A trajetória profissional de Mauro Cézar Pereira pode ser utilizada como argumento para revisão da decisão. Mesmo se pensarmos com uma cabeça analógica e com os parâmetros do passado hegemônico global.
Este é o pulo do gato.
Mauro Cézar e a construção de sua trajetória profissional são sinais de que algo mudou. Profundamente. Estamos acostumamos a assistirmos profissionais renomados a terem o seu nome e credibilidade catapultados às alturas após terem trabalhado no Grupo Globo. Lícito, correto e normal. Veja só. Mauro Cézar conseguiu tudo isso sem nunca ter trabalhado por tempo exacerbado em qualquer empresa ligado a família Marinho. Ele atuou por um tempo no jornal O Globo, mas sua formação é tão eclética e diferenciada que isso fica em segundo plano.

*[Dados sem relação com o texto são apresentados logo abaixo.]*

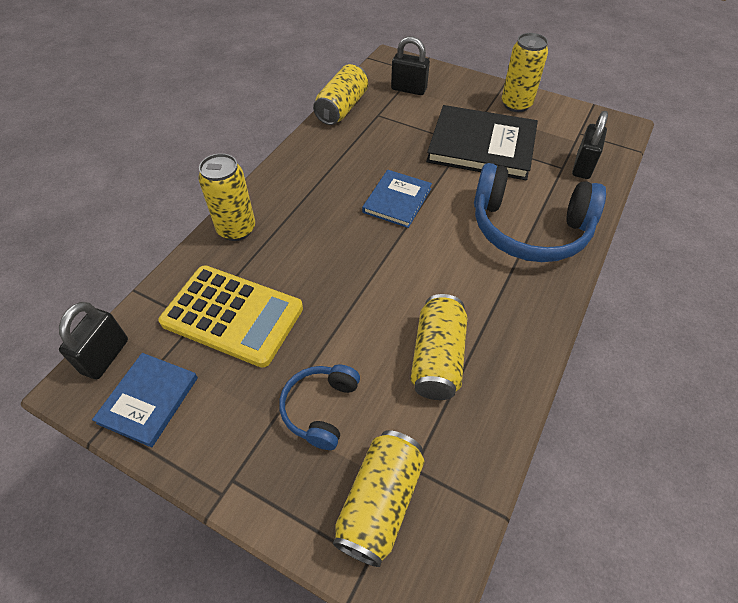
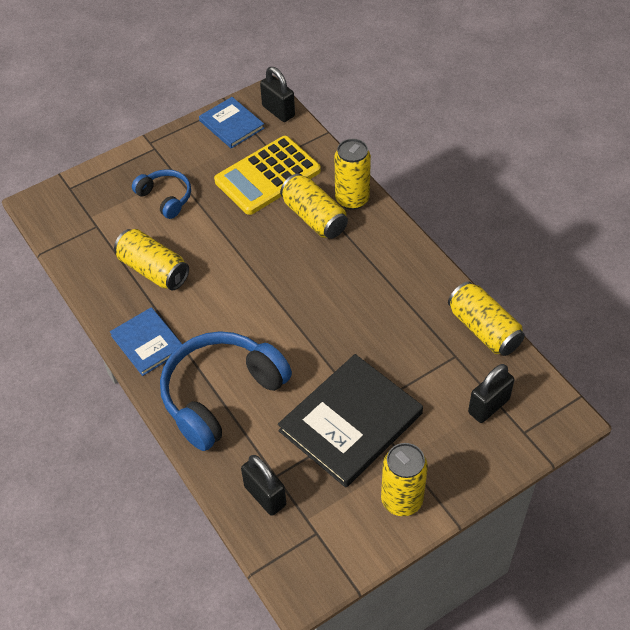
camera: 120 degrees right, 0 degrees up
(379, 502) = (92, 203): yellow can -> yellow can (314, 217)
(397, 200) = (317, 315): blue book -> blue book (147, 343)

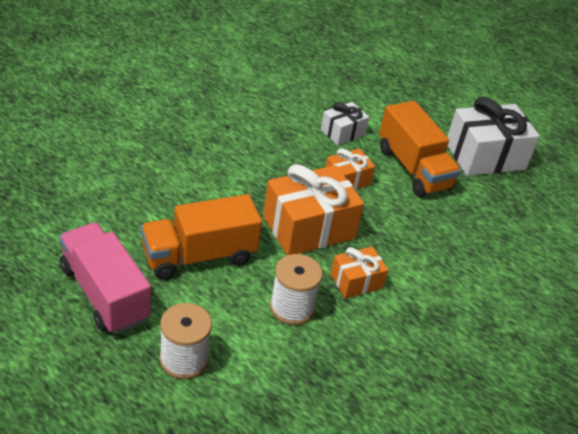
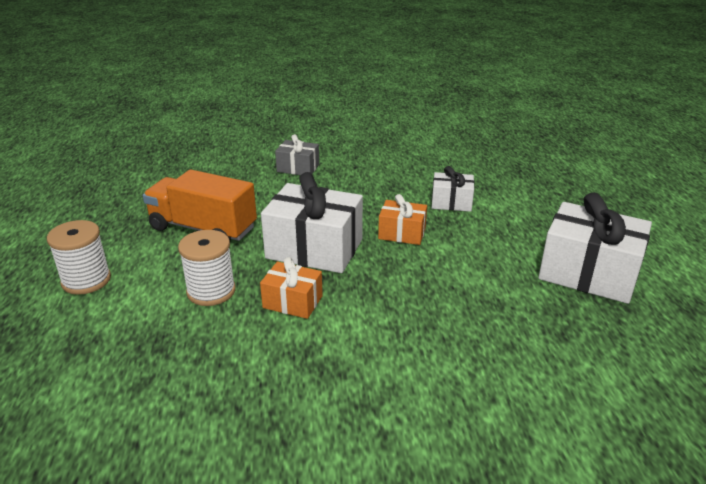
camera: 50 degrees right, 10 degrees down
(104, 294) = (110, 221): pink truck -> none
(183, 150) = (298, 168): none -> grey gift
(308, 227) = (314, 249): orange gift -> white gift
(413, 168) = (485, 251): orange truck -> none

Outro ponto que não pode ser esquecido: o burburinho em torno de sua saída demonstra que o jornalismo esportivo de excelência tem validade no Brasil. Mauro Cézar não faz piada. Nunca buscou o entretenimento. Jamais fez bajulação com cartola. Fez o que se espera de um jornalista de qualquer área: analisou, criticou, apurou, publicou, fiscalizou o poder e informou o seu público. Inclusive ao relembrar assuntos esquecidos na mídia, como o quadro vivido pelos pais dos filhos mortos na tragédia do Ninho do Urubu e o drama vivido por Robson do Nascimento, ex-funcionário de Fernando e até hoje preso na Rússia.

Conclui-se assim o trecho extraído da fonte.